We often think of a Border Collie as the quintessential Australian working dog, but the breed actually originated on the border of Scotland and England and is arguably considered the world’s best herding dog.
This smart, highly energetic and trainable breed has great stamina and a need for order and a job to do above anything else.
Border Collie’s are very people-oriented and are wonderful family dog, but can have an inborn protective streak like many herding breeds so can be wary of strangers. Early socialisation is essential to help prevent shyness or reactivity to people they don’t know.
The Border Collie can also be highly sensitive to sound, so they don’t always mix well with young children and may develop phobias to loud noises, like thunderstorms, so you’ll need to work on that early.
The black-and-white Border Collie is most familiar, but the breed comes in all colours and combinations and can be solid, bi or tri coloured, merle and sable with a smooth or rough, double coat. Their expected lifespan is around 12 to 15 years of age.
Expecting a Border Collie to spend its days in the backyard with nothing to keep them occupied is a sure way to create a barking, bored, destructive dog instead of a calm, well-behaved, loyal companion.
If you are not prepared to help meet the mental and physical needs of a Border Collie, then please don’t get one, as their high intelligence can often result in neurosis and other unwanted behaviour if their needs are not met.

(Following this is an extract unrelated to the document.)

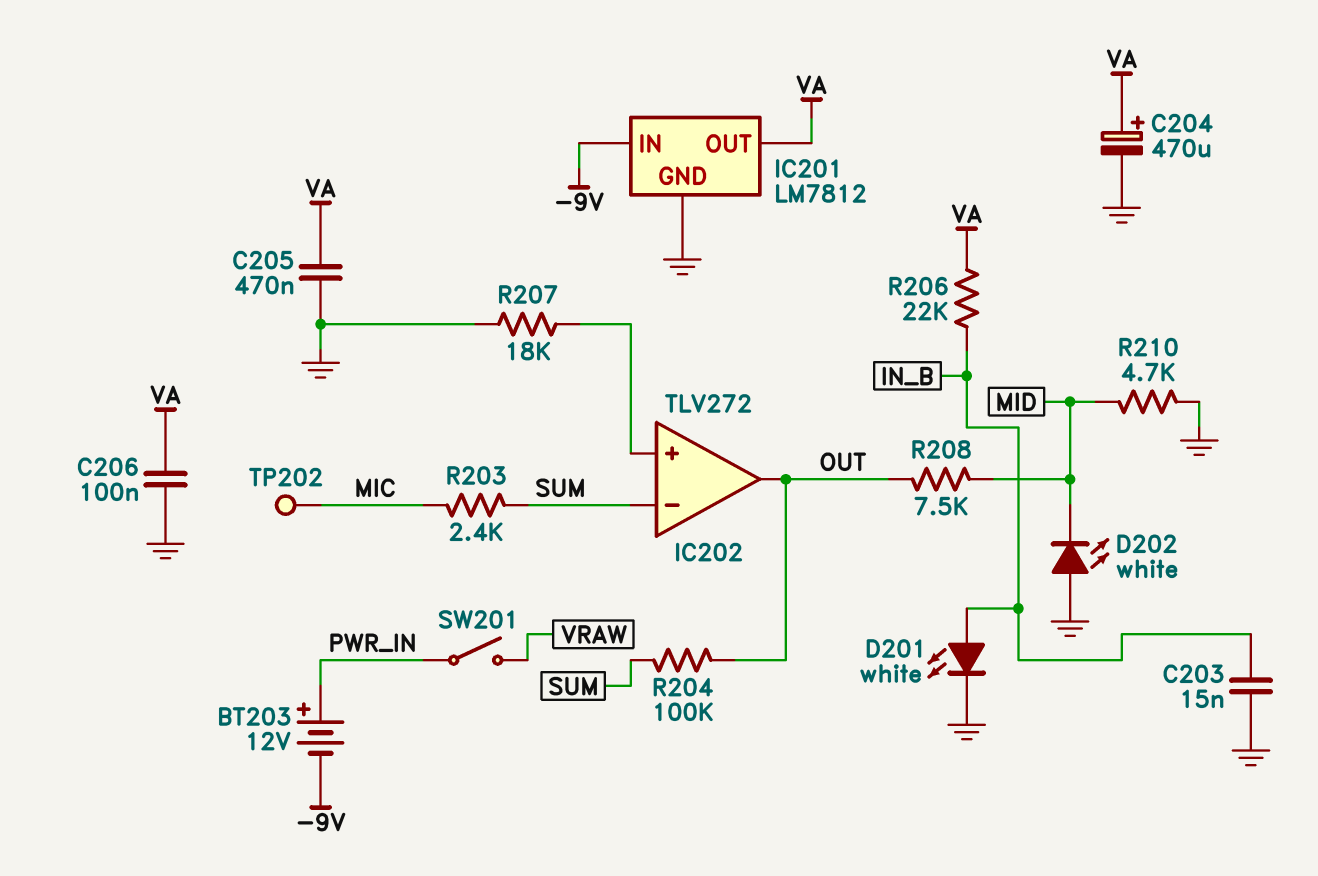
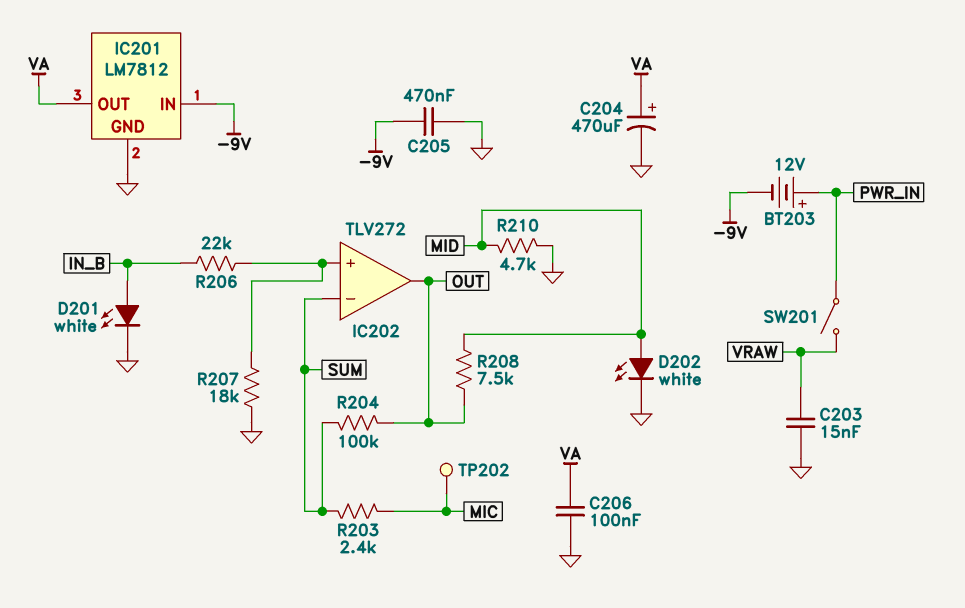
C203: 15nF (GND, IN_B) -> 15nF (GND, VRAW)
C205: 470nF (GND, VA) -> 470nF (-9V, GND)
D202: LED white (A GND, K MID) -> LED white (A MID, K GND)
R206: 22k (IN_B, VA) -> 22k (IC202/in+, IN_B)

They are designed to work and are easily trainable, but become bored quickly, so training must be fun, yet challenging, with lots of praise and positive reinforcement.
Their herding instincts can be turned on children, other pets, and vehicles, so giving them a job to do, and activities like agility, fly ball and herding are a great way to help re-direct this instinctual need.
When it comes to lifestyle considerations, the Border Collie is well suited to be indoors spending time with its family.
The breed is generally not ideal for apartment living and should be given regular access to the outdoors.
They require regular grooming to remove the dead hair and check them regularly for ticks, as they can be difficult to see in their coat.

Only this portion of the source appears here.